Jay Dixit on the power of the word "psychology."

When someone finds out I work for Psychology Today, they always react the same way. “Oh really?” they say. “Are you a psychologist?” This response is so reliable that my colleague Carlin Flora warned me about it my first day on the job.

“Ha ha, no!” I usually reply. “I’m not nearly that well educated. I’m just a journalist.” We at the magazine are not academics; many of us have undergraduate degrees in psychology, but for the most part we’re trained as writers and editors. “It’s like how you don’t have to be a chef to be a food writer,” I’ll sometimes add. “We interview experts when we’re reporting articles, but we’re not academic researchers ourselves.”

The other thing that happens is that people label you a psychology expert and probably give you more credit than you deserve. It’s like what Conan O’Brien says about how people pigeonhole him after they find out he went to Harvard:

You're in for a lifetime of "And you went to Harvard?" Accidentally give the wrong amount of change in a transaction and it's "And you went to Harvard?" Ask the guy at the hardware store how these jumper cables work and hear, "And you went to Harvard?" Forget just once that your underwear goes inside your pants and it's, "And you went to Harvard." Get your head stuck in your niece's dollhouse because you wanted to see what it was like to be a giant and it's "Uncle Conan, you went to Harvard?" (text/video)

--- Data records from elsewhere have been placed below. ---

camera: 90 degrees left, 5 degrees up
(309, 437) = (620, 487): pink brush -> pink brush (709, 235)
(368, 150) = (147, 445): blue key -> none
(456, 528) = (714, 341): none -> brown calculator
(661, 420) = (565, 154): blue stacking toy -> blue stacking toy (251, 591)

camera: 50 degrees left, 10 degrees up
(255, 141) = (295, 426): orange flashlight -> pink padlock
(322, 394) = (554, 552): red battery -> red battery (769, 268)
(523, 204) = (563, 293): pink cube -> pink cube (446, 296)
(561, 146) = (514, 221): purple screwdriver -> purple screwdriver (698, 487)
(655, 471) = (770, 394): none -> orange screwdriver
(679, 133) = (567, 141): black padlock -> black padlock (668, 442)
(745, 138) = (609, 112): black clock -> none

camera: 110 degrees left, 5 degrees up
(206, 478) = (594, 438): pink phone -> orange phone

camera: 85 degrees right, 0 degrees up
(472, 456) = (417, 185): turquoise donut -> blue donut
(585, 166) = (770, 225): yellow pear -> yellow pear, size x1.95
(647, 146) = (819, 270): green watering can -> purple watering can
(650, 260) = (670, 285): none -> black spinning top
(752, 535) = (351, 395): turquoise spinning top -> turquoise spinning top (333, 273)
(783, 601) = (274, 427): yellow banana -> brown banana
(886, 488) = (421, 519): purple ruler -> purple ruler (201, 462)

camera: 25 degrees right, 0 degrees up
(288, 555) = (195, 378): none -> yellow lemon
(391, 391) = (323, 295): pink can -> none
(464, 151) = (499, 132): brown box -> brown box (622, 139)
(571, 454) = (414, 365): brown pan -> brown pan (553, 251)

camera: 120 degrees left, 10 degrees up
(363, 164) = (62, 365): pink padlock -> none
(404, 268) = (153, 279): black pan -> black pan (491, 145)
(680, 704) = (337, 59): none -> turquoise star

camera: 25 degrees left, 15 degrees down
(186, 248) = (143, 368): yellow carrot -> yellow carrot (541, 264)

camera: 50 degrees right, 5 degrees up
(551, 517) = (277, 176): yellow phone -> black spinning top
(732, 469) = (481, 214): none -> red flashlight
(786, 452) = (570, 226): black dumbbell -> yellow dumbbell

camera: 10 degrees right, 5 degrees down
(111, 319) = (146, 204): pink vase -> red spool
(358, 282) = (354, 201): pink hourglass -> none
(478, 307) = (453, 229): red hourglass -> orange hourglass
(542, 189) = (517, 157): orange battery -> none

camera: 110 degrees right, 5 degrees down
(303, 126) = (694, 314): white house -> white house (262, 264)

There's something about the word "psychology" that changes the way people perceive you. My colleague Matt Hutson has written about how people are more likely to believe an explanation that mentions neurology. Maybe something similar happens when I drop the P-bomb.

When people find out I work for Psychology Today, they become hyper-attuned to the faintest trace of psychological insight in anything I say. This happens, for instance, whenever I give someone dating advice they find remotely helpful, even if the advice I provide is the most bargain-basement form of common sense. “Aha, you see!” they’ll say. “That’s why you work for Psychology Today!”

It doesn’t quite make sense. My dating advice is no better or worse than it ever was—and is probably far worse than average. But for some reason people feel an exaggerated need to connect my observational perspective to my job title. It’s funny how people attribute personality elements to you based on your job, even if those things were there all along.

Here’s another example. I recently caught up with Kien Dang, a friend from high school whom I hadn’t seen since graduation. He’d Facebooked me out of the blue, asking me how I was doing and saying he’d heard I’d left Canada and was living in New York. He’s now a psychiatrist, working at a hospital in Toronto with organ transplant donors and recipients. So when I was home in Ottawa over the winter holidays, Kien and I had dinner, along with our friend Sujatha Jahagirdar, another friend from high school who's now an environmental organizer in California. As we talked about our lives, we marveled at how different we were from the people we used to be.

“Look at you, Kien,” said Sujatha. “I mean, you’re a psychiatrist working in a hospital! Think about how far you’ve come. You got your medical degree, you specialized, you’ve developed all these people skills!”

"No, no,” said Kien. “My people skills are probably not nearly as good as you’d think.”

“Well that’s a case in point,” I said. “Self-deprecation is itself a people skill.” And it’s true. The smartest people I know are also the most humble, making others comfortable by downplaying their abilities.

They both turned to me. “Good pickup,” said Kien. “You got me!”

“See!” said Sujatha. “That’s why you work for Psychology Today!”